Summary
There is no consensus yet over what the interval should be between colonoscopy screens for colorectal cancer. Researchers have now monitored a group of people after a negative colonoscopy. During five years of follow up, there were no cases of cancer. Therefore, there is no need for a repeat colonoscopy within five years of having a negative result.
Introduction
Colonoscopy - the detailed examination of the colon with a miniature camera - is a proven method for picking up early cases of cancer and pre-cancer. The technique can detect not just tumors, but also polyps of various stages which may go on to develop into cancer. Once detected, these lesions can be removed promptly. Since colon cancer is one of the leading causes of cancer death, regular colonoscopy is recommended beyond the age of 50. However, it has not been clear how often colonoscopy ought to be repeated.
What was done
Researchers at Indiana University and the University of North Carolina, Chapel Hill, identified 2346 people with no adenomas at initial colonoscopy. The findings were classified as follows: no polyps, hyperplastic polyp, adenoma less than one centimeter in diameter, adenoma equal to or greater than one centimeter in diameter, other lesions with pre-cancerous properties, or cancer.

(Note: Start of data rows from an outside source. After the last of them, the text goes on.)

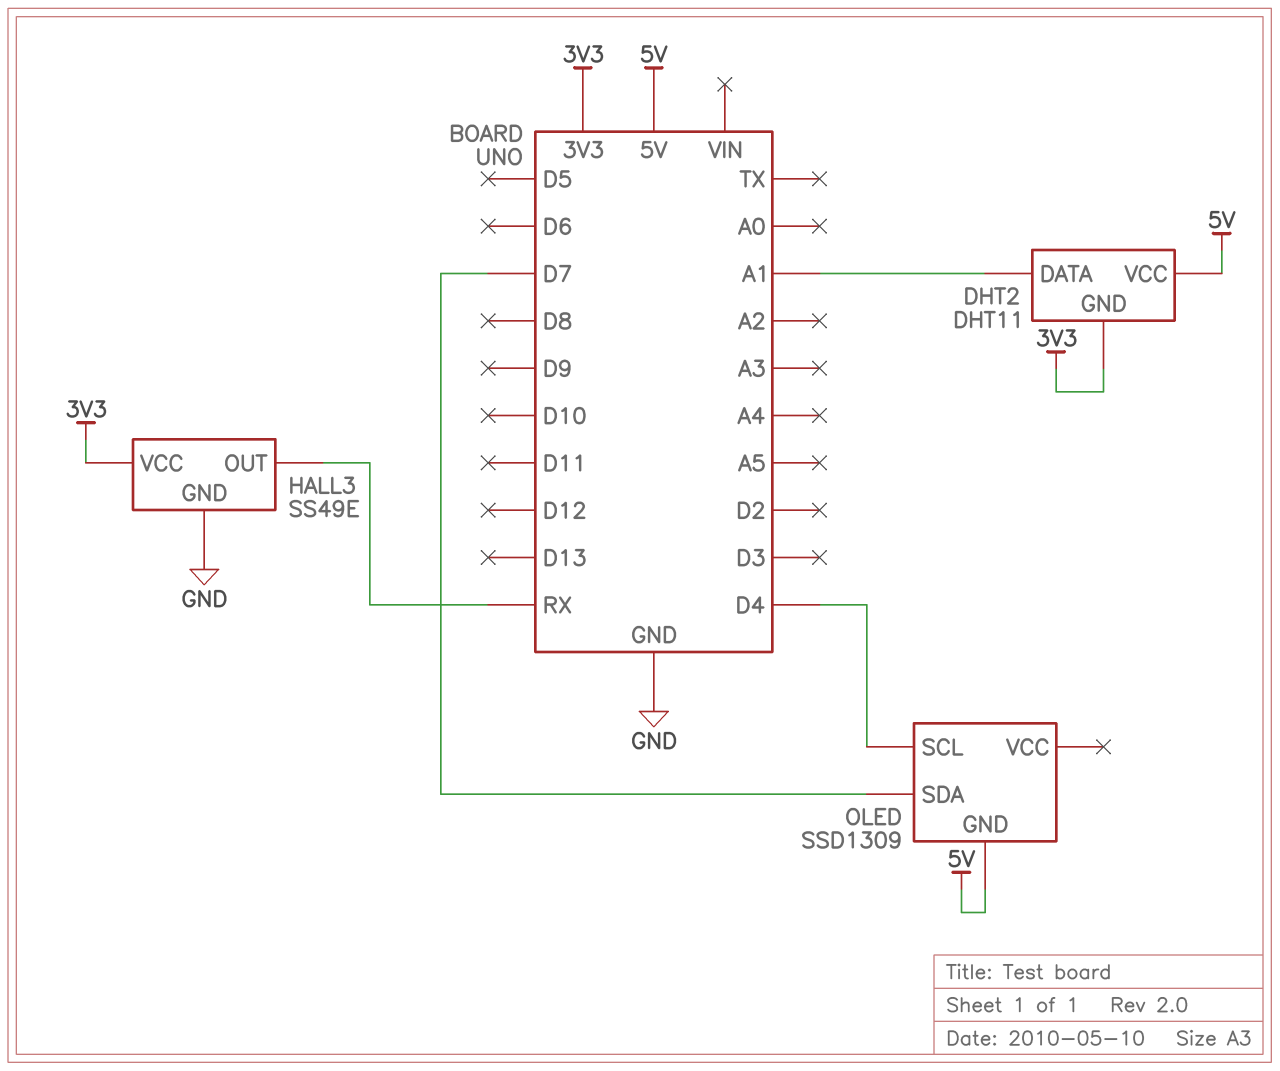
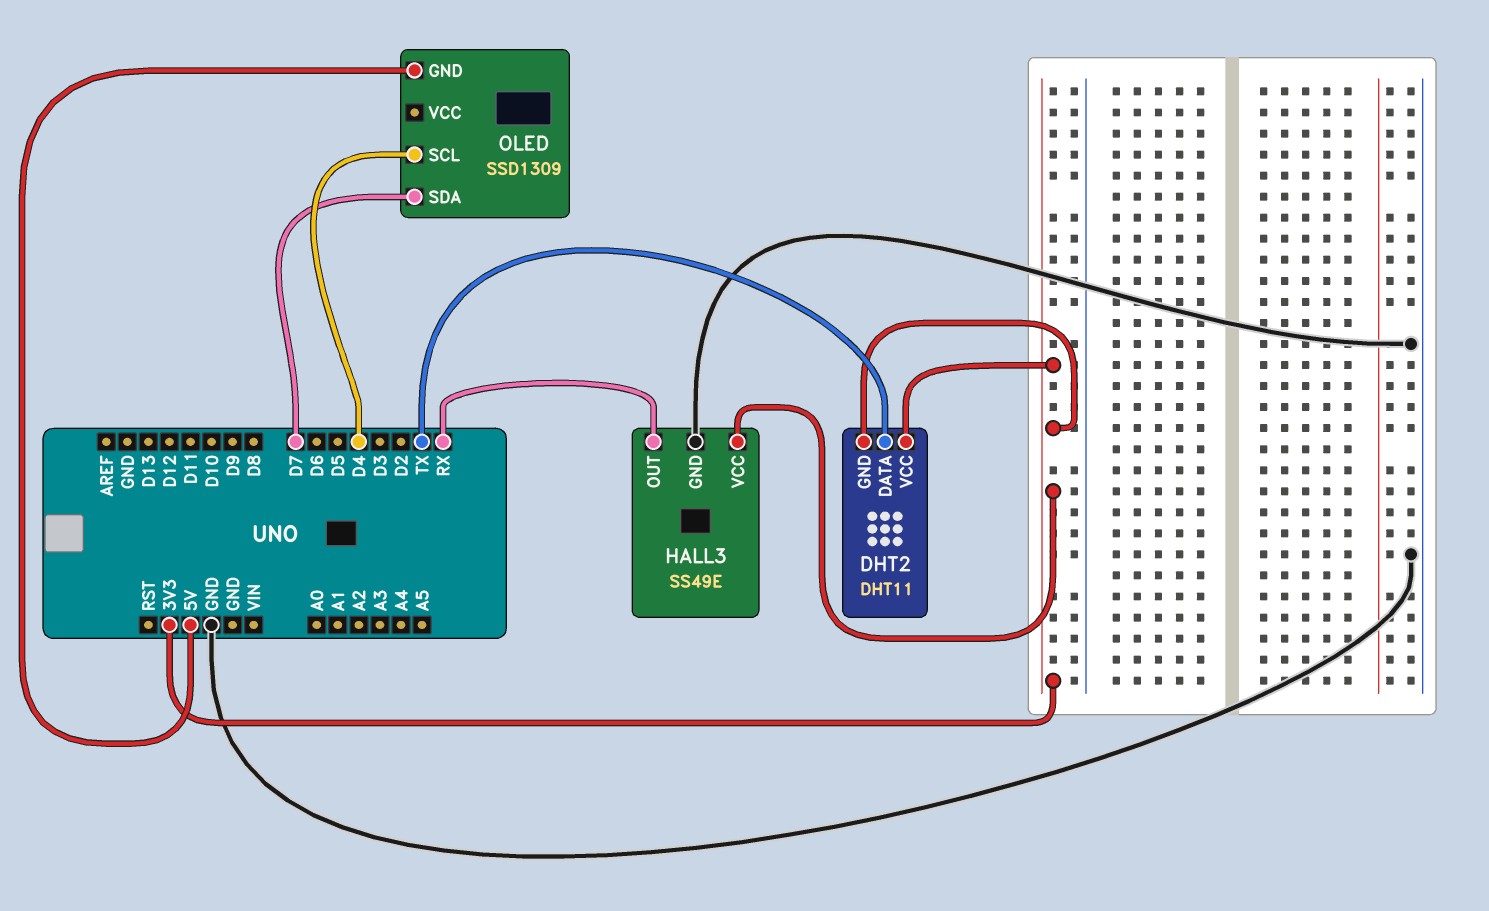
DHT2 pin DATA: A1 -> TX
DHT2 pin VCC: 5V -> 3V3

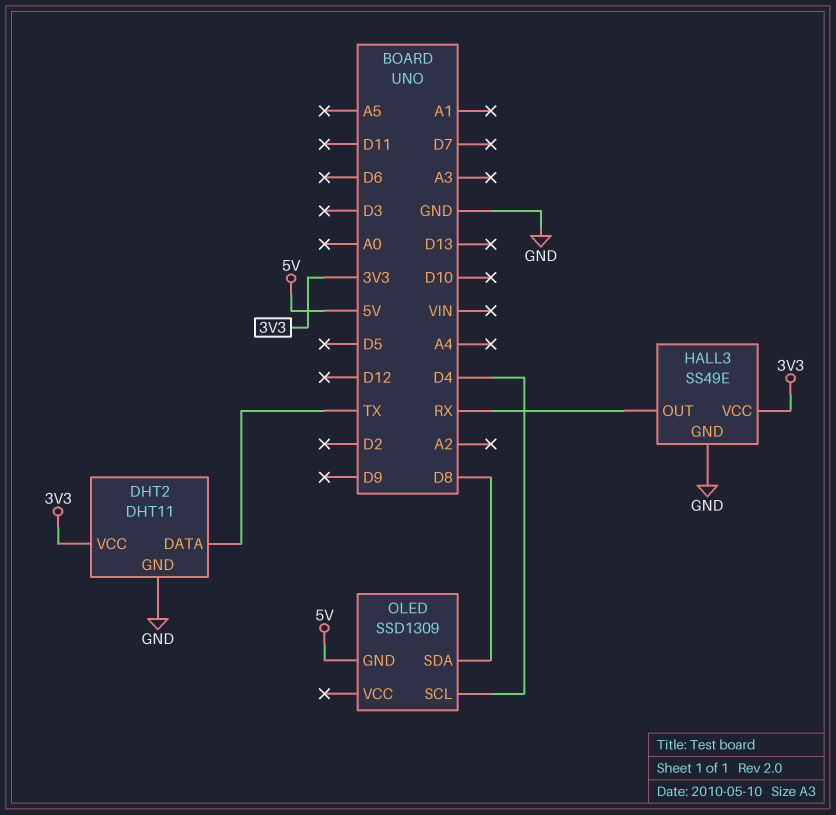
DHT2 pin GND: 3V3 -> GND
OLED pin SDA: D7 -> D8

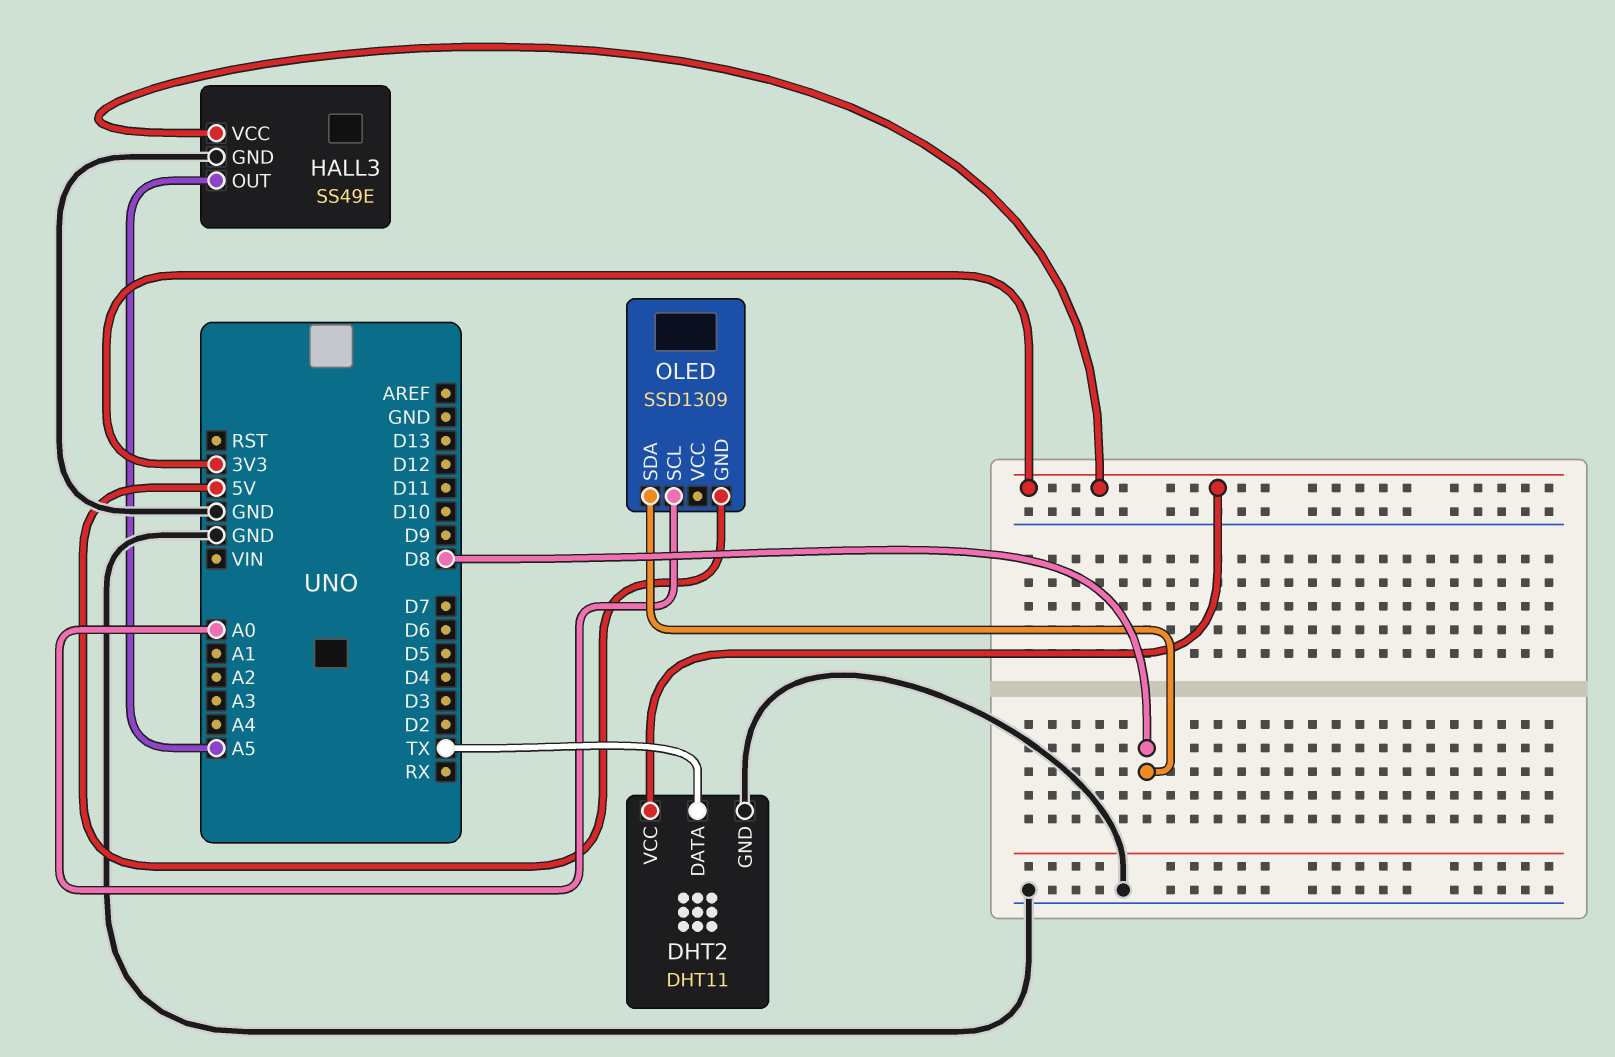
HALL3 pin OUT: RX -> A5
OLED pin SCL: D4 -> A0

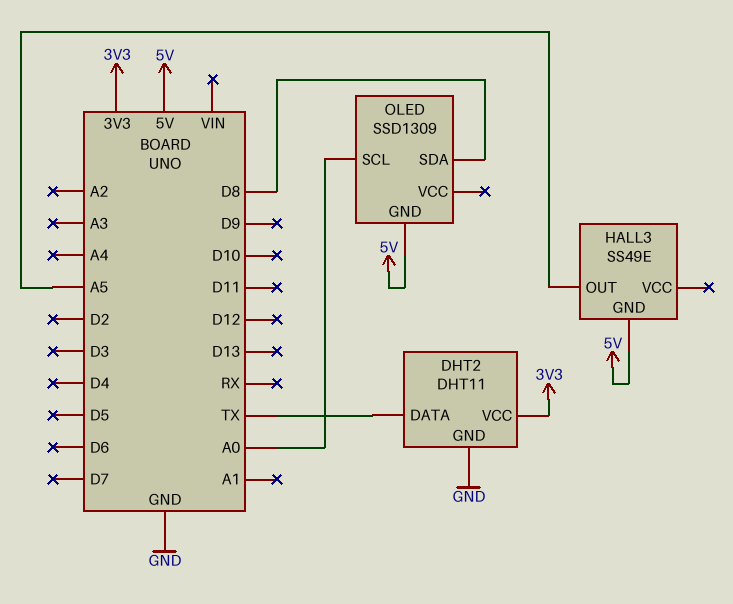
HALL3 pin GND: GND -> 5V
HALL3 pin VCC: 3V3 -> none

They then rescreened half of them around five years later. The average age of the group was nearly 57 years and half were men.
What was found
No cancers were found on rescreening. One or more adenomas were found in 16 percent (201 people) of whom 16 had one or more advanced adenomas. The risk of having an advanced adenoma did not differ between those who had no polyps at the initial screen and those who did have polyps. Men were more likely than women to have any kind of adenoma and to have an advanced adenoma.
What this study means
Among people who have a negative result at initial colonoscopy, the risk of going on to develop colorectal cancer in the next five years is extremely low. We cannot say it is zero, even though no cases were found in the current study, because a large study may have found some cases. The risk of advanced adenoma is also extremely low, although higher among men than women. This study suggests a rescreening of five years or more would be appropriate following a normal colonoscopy. Repeating colonoscopy earlier than this is not justified, unless the person is at risk.